Friday, April 8, 2011

PDF For Reorienting Economics


By Tony Lawson
Publisher: Routledge
Pages: 383 Publication Date: 2003-06
ISBN-10 / ASIN: 0415253365
File PDF, size 10 Mb

I must say that I was quite surprised to read Herbert Gintis's negative review of Tony Lawson's recent book Reorienting Economics (2003) on this website. Especially puzzling is Gintis's impression that the book is simply a rewrite of Lawson's earlier book Economics and Reality (1997) with no new material added.

I simply cannot explain how Gintis could have missed so much I found in the book that is new. The only possible explanation is that he must have an edition different from my own; perhaps the one he bought in the US does not have the same content as the one I bought in the UK when the book first came out.

So let me tell the readers of this Amazon reaction line about all of the new material that was in my version of Lawson's book. Let's see: The new book extends Lawson's original ontological analysis (distinguishing among different forms of closed systems, as well as including a transcendental deduction of his conception of social reality) and an account of contrast explanation (tying it in with dialectical reasoning).

The book covers such new ground as the role of metaphor in social theorizing, the nature and utility of evolutionary economics, the possibility of borrowing from Biology, the relevance to social theorizing of mimetics, the nature of economics itself, and whether it can qualify as a separate social science. It also provides a lucid account of the current heterodox traditions, careful to identify what constitutes them as heterodox and also what distinguishes them from each other. In that regard, I think that Lawson makes a reasonable attempt at resolving what has been perceived by some as incoherence within Post Keynesianism.

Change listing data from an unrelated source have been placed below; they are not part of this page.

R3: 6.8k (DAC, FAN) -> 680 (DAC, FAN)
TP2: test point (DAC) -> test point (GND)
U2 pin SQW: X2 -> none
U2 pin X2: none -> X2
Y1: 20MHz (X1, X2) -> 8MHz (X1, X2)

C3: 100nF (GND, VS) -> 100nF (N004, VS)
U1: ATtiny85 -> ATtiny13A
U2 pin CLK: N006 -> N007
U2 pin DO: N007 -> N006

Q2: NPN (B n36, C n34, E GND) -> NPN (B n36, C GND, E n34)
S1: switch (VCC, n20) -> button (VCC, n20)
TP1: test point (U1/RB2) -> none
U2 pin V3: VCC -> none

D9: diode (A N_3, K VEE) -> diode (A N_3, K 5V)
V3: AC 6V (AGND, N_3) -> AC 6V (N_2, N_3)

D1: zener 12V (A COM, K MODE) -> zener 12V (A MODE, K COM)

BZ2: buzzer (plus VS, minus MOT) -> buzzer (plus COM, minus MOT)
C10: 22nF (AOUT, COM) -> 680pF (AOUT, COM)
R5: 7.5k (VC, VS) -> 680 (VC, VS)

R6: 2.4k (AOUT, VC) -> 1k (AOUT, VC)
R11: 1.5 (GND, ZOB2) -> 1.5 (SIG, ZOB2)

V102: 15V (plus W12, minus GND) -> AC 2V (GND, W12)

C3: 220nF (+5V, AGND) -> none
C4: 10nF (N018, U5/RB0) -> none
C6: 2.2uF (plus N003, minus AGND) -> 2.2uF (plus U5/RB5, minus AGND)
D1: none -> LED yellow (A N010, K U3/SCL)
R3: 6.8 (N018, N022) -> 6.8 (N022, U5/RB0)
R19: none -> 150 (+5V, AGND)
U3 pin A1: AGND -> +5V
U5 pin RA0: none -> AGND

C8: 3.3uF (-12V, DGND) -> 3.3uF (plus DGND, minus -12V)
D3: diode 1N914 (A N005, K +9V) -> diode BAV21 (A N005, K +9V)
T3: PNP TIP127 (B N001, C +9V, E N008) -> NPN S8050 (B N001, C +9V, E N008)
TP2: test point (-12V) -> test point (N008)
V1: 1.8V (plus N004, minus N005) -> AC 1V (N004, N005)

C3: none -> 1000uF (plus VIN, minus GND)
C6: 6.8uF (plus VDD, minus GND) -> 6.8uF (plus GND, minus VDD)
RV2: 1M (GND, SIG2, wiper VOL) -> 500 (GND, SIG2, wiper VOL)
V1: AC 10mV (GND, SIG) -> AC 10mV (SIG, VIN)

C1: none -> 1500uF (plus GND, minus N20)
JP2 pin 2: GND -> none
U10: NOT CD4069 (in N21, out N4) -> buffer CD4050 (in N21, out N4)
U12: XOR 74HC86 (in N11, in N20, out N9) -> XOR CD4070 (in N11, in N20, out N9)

Moreover, he indicates ways in which tensions within Feminist projects of epistemology and emancipation might be overcome. The latter analysis includes a novel interpretation and defense of feminist "standpoint theorizing" as well as a contribution assessing the nature of what he calls "sustainable emancipatory projects." Further, in addressing the project of (old) Institutionalism, Lawson makes, in my opinion, a major contribution to the interpretation of Thorstein Veblen. There were things there that I just had never realized before in my reading of Veblen. And further still, the book contains what I consider to be a very significant contribution to the history of formalistic economics (presented in the form of an illustration of Lawson's extremely important and novel model of evolutionary change elaborated in an earlier chapter). As far as I can tell, the coverage and exposition of these issues are entirely new to Reorienting Economics.